Reputation: 970
I have a data frame and there are 3 numeric variables there. I need to calculate some parameters of these numeric variables like mean, median, std, kurtosis. And then I need to arrange this in a data frame. So, first column of this data frame will contain all numeric variable names and second column will contain all mean values, third column will contain all median values and so on. How can this be achieved ? I am familiar with dplyr
package.
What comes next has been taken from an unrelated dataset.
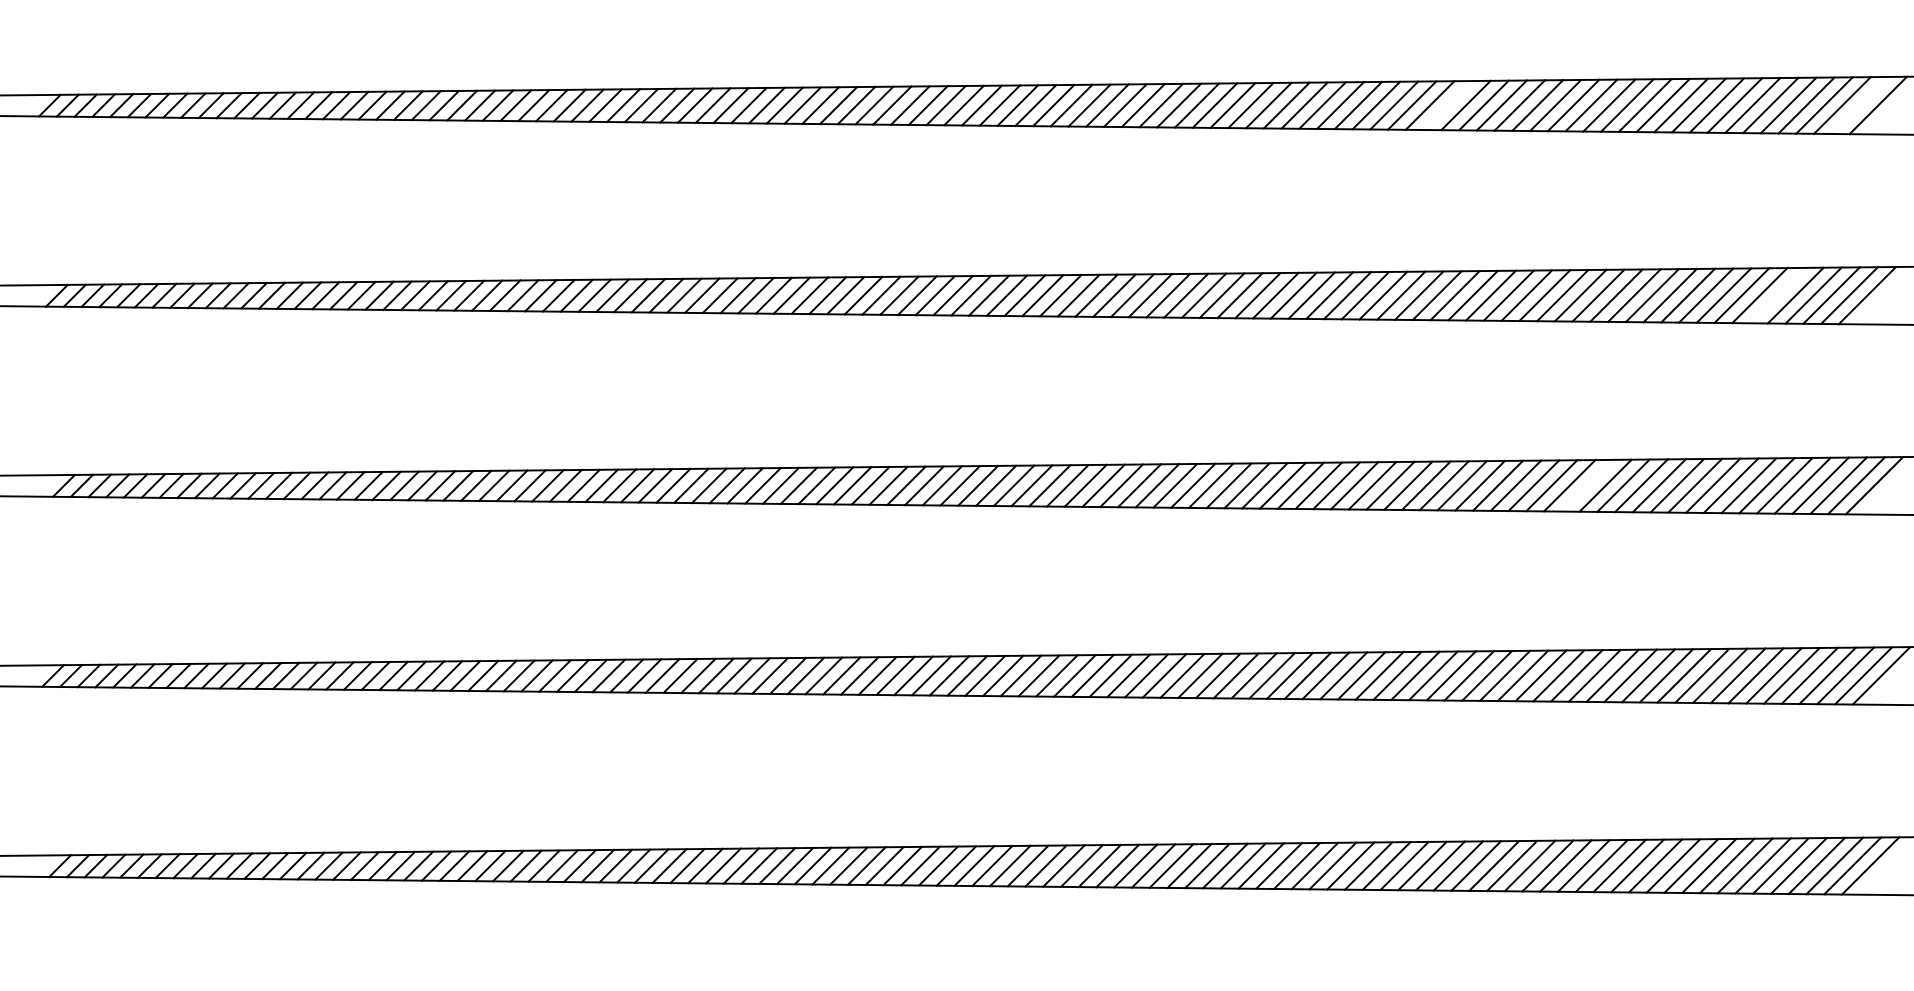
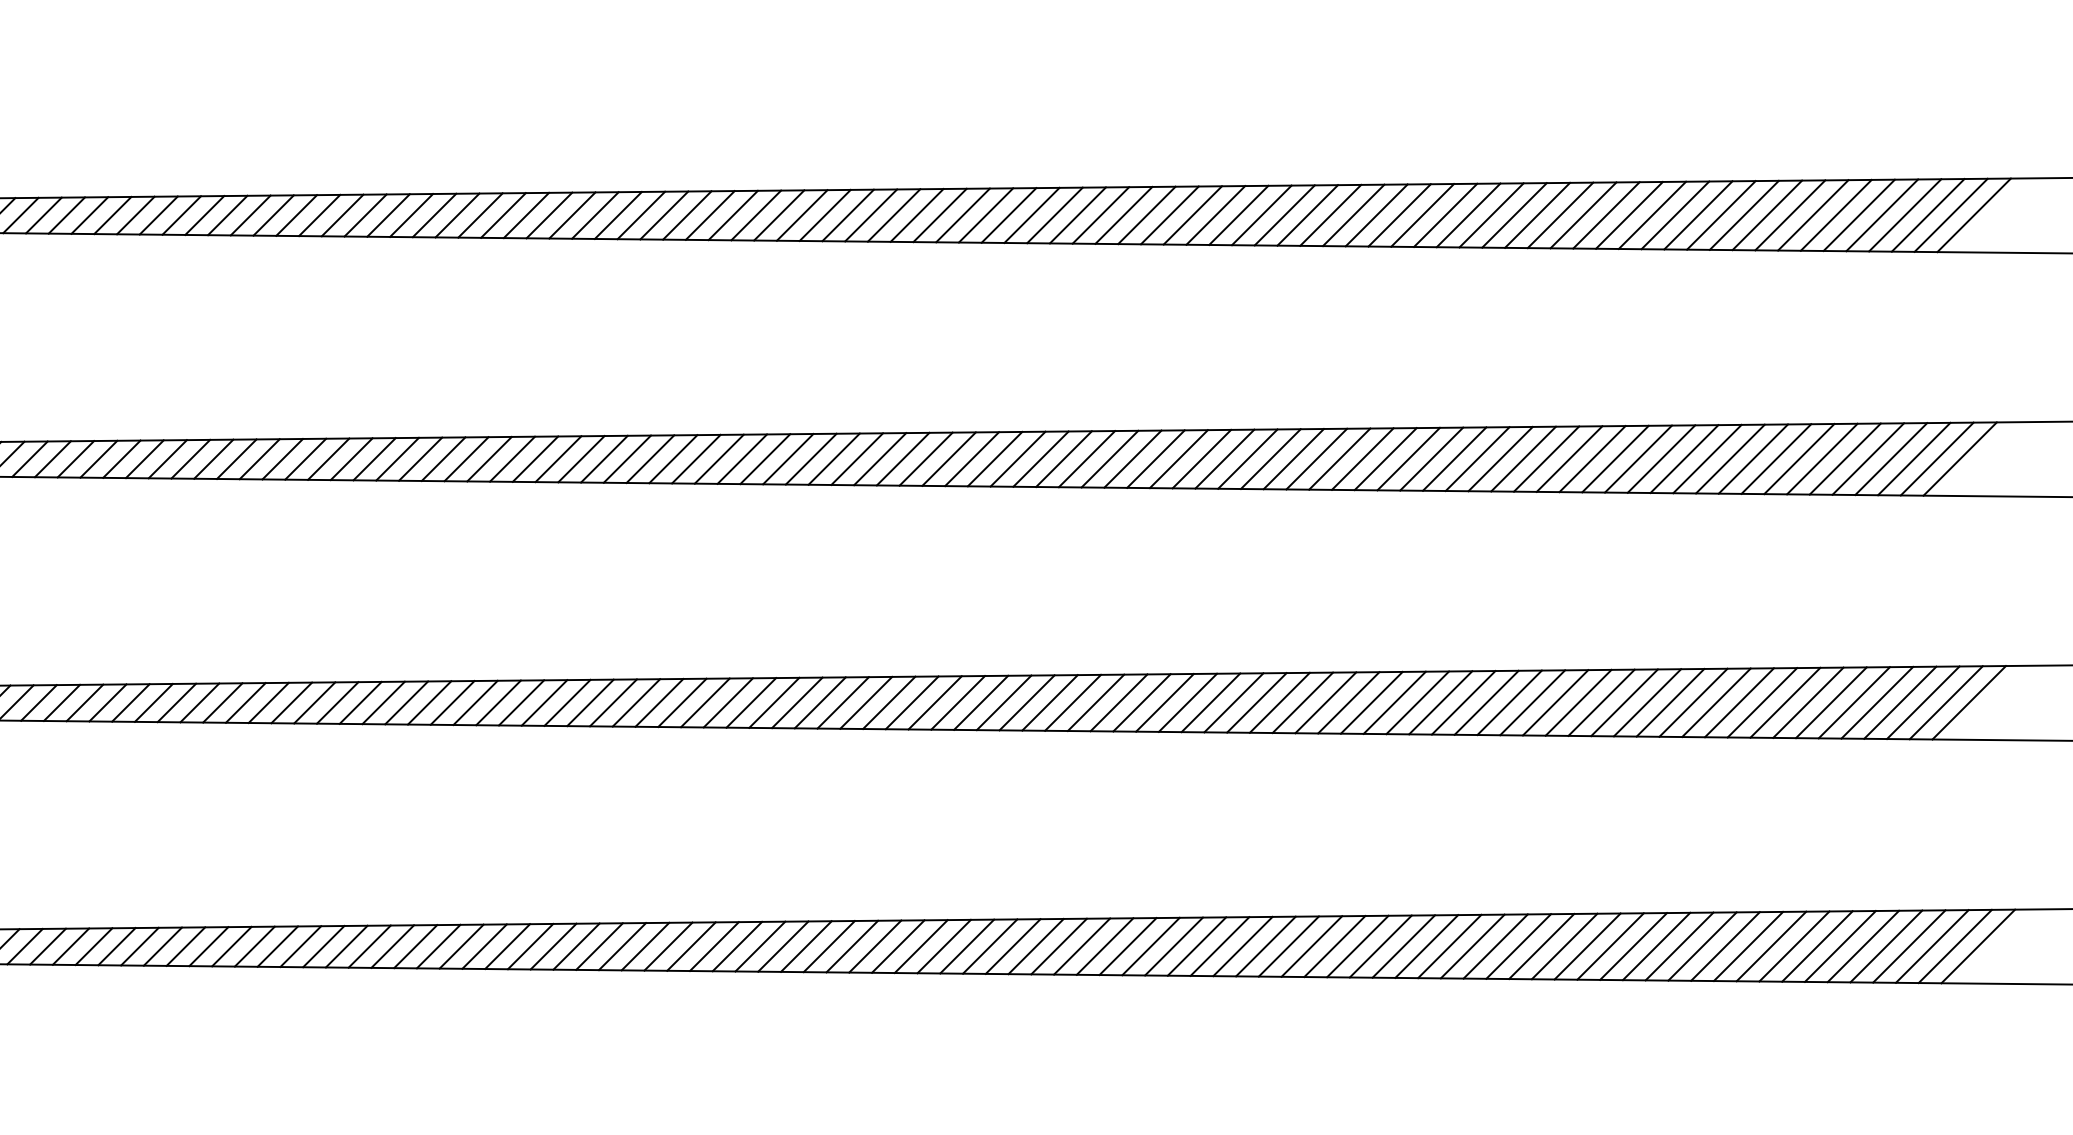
line: (1859, 104) -> (1950, 214), added
line: (1447, 105) -> (1421, 215), added
line: (1777, 295) -> (1844, 458), added
line: (1587, 485) -> (1601, 702), added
So any suggestions ?
Upvotes: 1
Views: 1200
Reputation: 389175
You can use summarise
with across
:
library(dplyr)
library(tidyr)
mtcars %>%
select(1:3) %>%
summarise(across(where(is.numeric), list(mean = mean, std = sd, med = median)))
# mpg_mean mpg_std mpg_med cyl_mean cyl_std cyl_med disp_mean disp_std disp_med
#1 20.09062 6.026948 19.2 6.1875 1.785922 6 230.7219 123.9387 196.3
In the older version of dplyr
, you can use summarise_if
:
mtcars %>%
select(1:3) %>%
summarise_if(is.numeric, list(mean = mean, std = sd, med = median))
You can add pivot_longer
to above answer to get data in required format.
mtcars %>%
select(1:3) %>%
summarise(across(where(is.numeric),list(mean=mean,std=sd,med = median))) %>%
pivot_longer(cols = everything(),
names_to = c('col', '.value'),
names_sep = '_')
# A tibble: 3 x 4
# col mean std med
# <chr> <dbl> <dbl> <dbl>
#1 mpg 20.1 6.03 19.2
#2 cyl 6.19 1.79 6
#3 disp 231. 124. 196.
Or you can first pivot and then do the calculation :
mtcars %>%
select(1:3) %>%
pivot_longer(cols = everything()) %>%
group_by(name) %>%
summarise(mean = mean(value), std = sd(value), med = median(value))
Upvotes: 3